For a brief moment, I bore witness to something no one had ever seen before; his lip quivered. His eyes were downcast, thinking carefully over his next words. My stomach sunk, knowing the answer before he could say it.
"The serpent… before I killed it… it spoke to me. It told me it would get its revenge some day for the genocide of its species. After years of searching, we found no more of its kind. We assumed it had been bluffing. I took on the role of a hero because I believed I was.
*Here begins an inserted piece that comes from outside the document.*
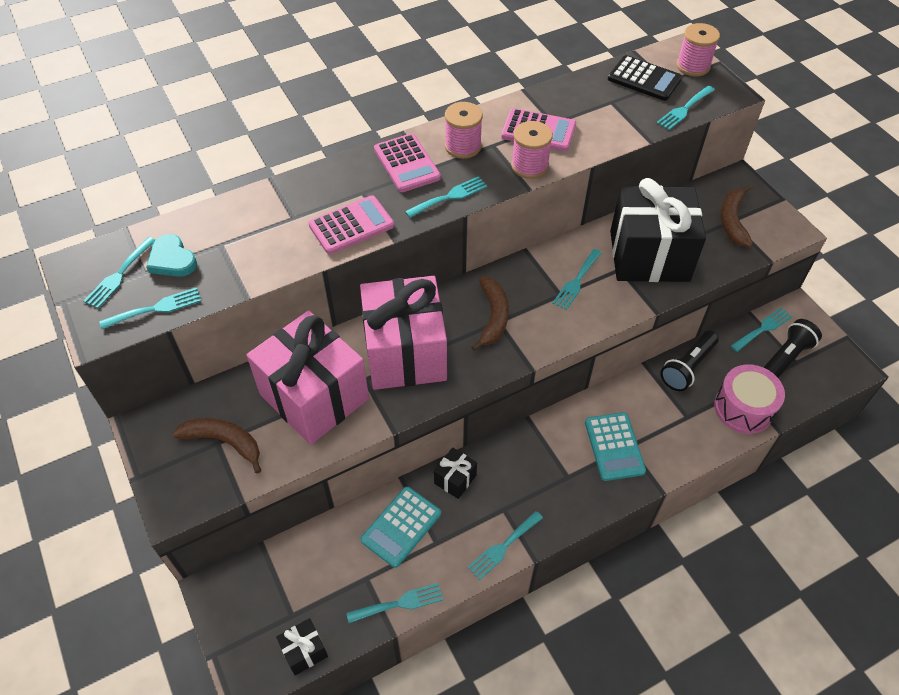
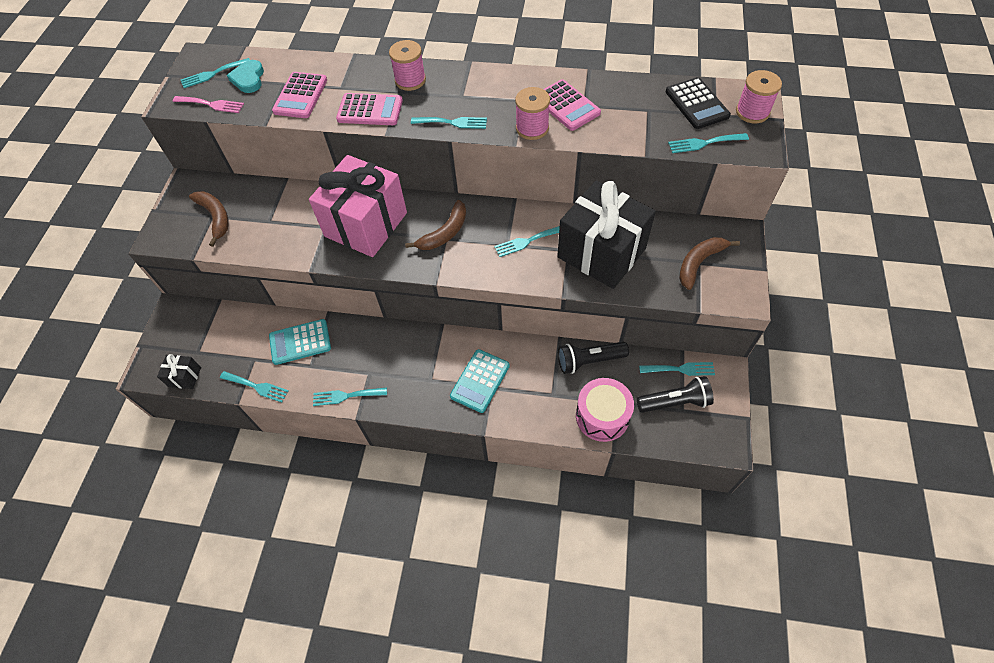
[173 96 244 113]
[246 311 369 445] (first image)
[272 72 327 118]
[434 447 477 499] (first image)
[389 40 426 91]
And then you… you came along and I felt true fear for the first time."
"You were afraid that you would lose your honour."
"I was afraid that I would lose you!" The echo of his voice bellowed. I took a breath.
"Which is more important to you?"
He didn't have an answer. The truth was, his son was his legacy. That was why he was so ashamed that I was not just like him. Everything he was reflected in me, but what he saw in me was the worst of himself - the fear, the anxiety, the self-consciousness that knawed at him whenever he was reminded of the feathered serpent's promise, threatening to destroy his intricately-crafted reputation.
I had become more than just my father, despite him. As much as I wanted to yell and scold him with every last breath within me, I controlled myself.
"You let me take down the last feathered serpent. That will restore your honour. And then, you will let me marry Cinderella and travel as I please." Even the thought of carrying out such a promise frightened me, but it was the only solution I could think of which benefited him, "Do we have a deal?"
My skin flushed pale as he shook his head, circling me until he approached his throne. He did not sit, but instead just stood there, making his status known. He had all the power, and my father was not the kind to just let it all go.
"You do not care for your duty as the future king. Do you?" His words were slathered with spite. "No. All I have ever seen you care about is that girl. A girl who does not even want to see you again!"
I opened my mouth to protest, but father's words were an unstoppable force.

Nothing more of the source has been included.